--- START ---
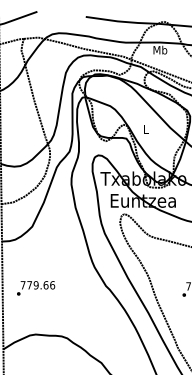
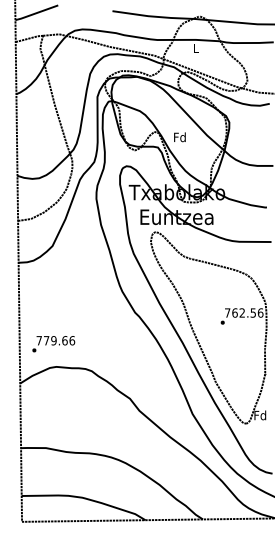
text: (159, 50) -> (195, 48), Mb -> L
text: (145, 129) -> (179, 137), L -> Fd
text: (35, 288) -> (53, 344), moved

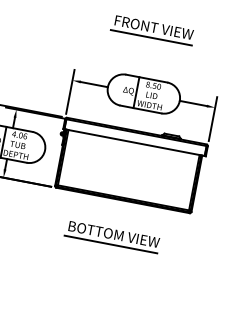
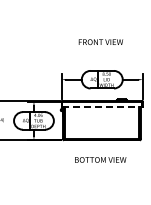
line: (151, 38) -> (100, 48), removed
line: (134, 142) -> (102, 107), solid -> dashed
line: (110, 243) -> (99, 165), removed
--- END ---
WORK REQUIRED:
Leave out the pictures, then return every line of the data exactly.

ANSWER BELOW:
text: (159, 50) -> (195, 48), Mb -> L
text: (145, 129) -> (179, 137), L -> Fd
text: (35, 288) -> (53, 344), moved

line: (151, 38) -> (100, 48), removed
line: (134, 142) -> (102, 107), solid -> dashed
line: (110, 243) -> (99, 165), removed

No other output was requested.